FILIPOWICZ, WIKTORAK

13 October 1946

From 1939 to 1940, mainly Gestapo were stationed in the elementary school on Stojanowska Street. The area was fenced with wires, one wire next to another, so that it was impossible to put a finger through. In late autumn 1939, the Germans called all the householders and told them that the grounds were mined, that no-one, not even a dog, should come in, that dogs should be leashed. The Germans also said not to receive anyone overnight, and if someone did, that they should be informed.

Cars constantly drove up in front of the school. Today they killed so and so, tomorrow so and so, that is what people used to say. Usually they did the shooting in the evening. One could constantly hear: “bang, bang.” Once, they brought a man out of Myszkowska Street and executed him because he supposedly had an old rifle from military service. The mother of the executed man told me about it.

I did not see any executions myself because I was afraid and fled.

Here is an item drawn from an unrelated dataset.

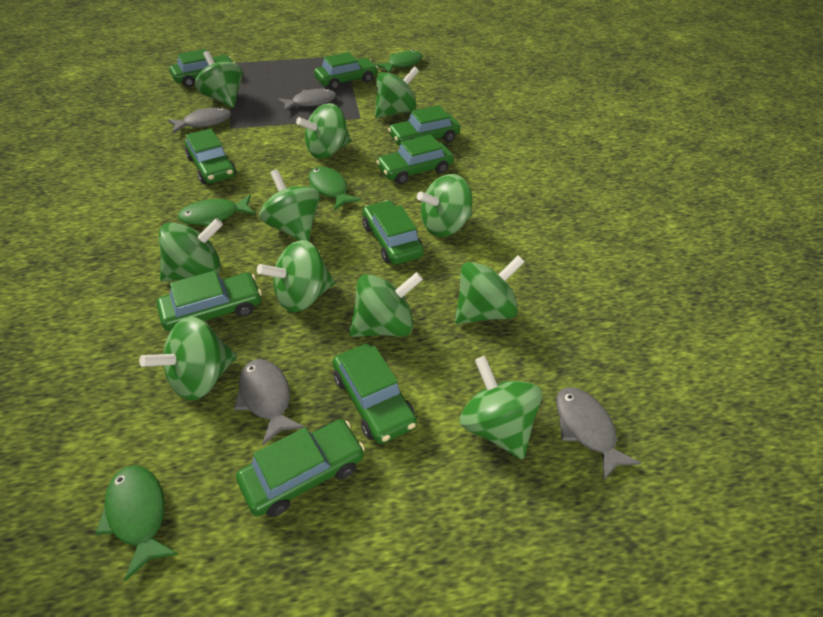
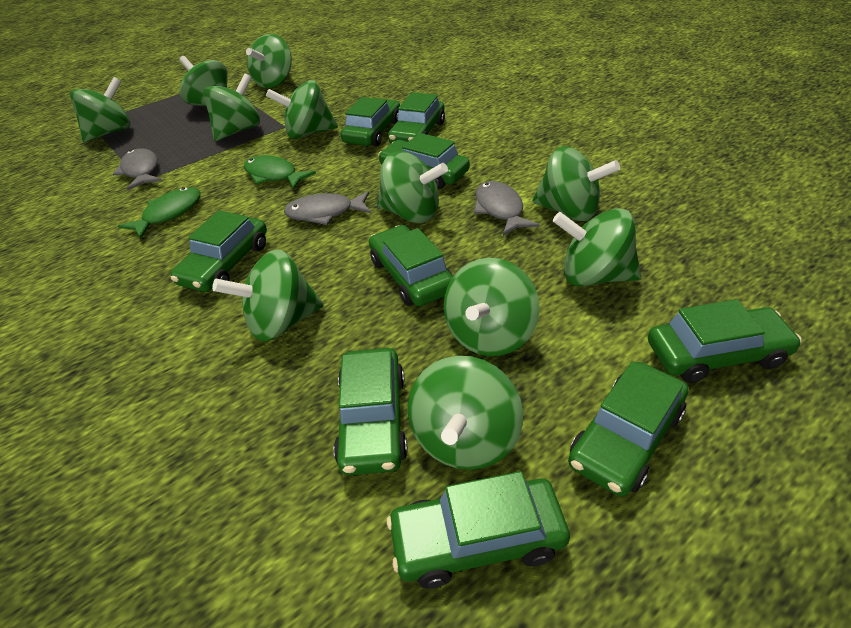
green fish: 4 -> 2
grey fish: 4 -> 3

When they started with the guns, I used to say: “The Germans are sharpening their teeth for the Poles.” The headmistress of the school lived in an annex inside the school grounds.

Half a year after the executions, in the spring, they took the executed from the ground. The wives took their husbands, the mothers their sons. If someone did not have family or came from far away, then the “Jewish last favor” [sic] came and took them.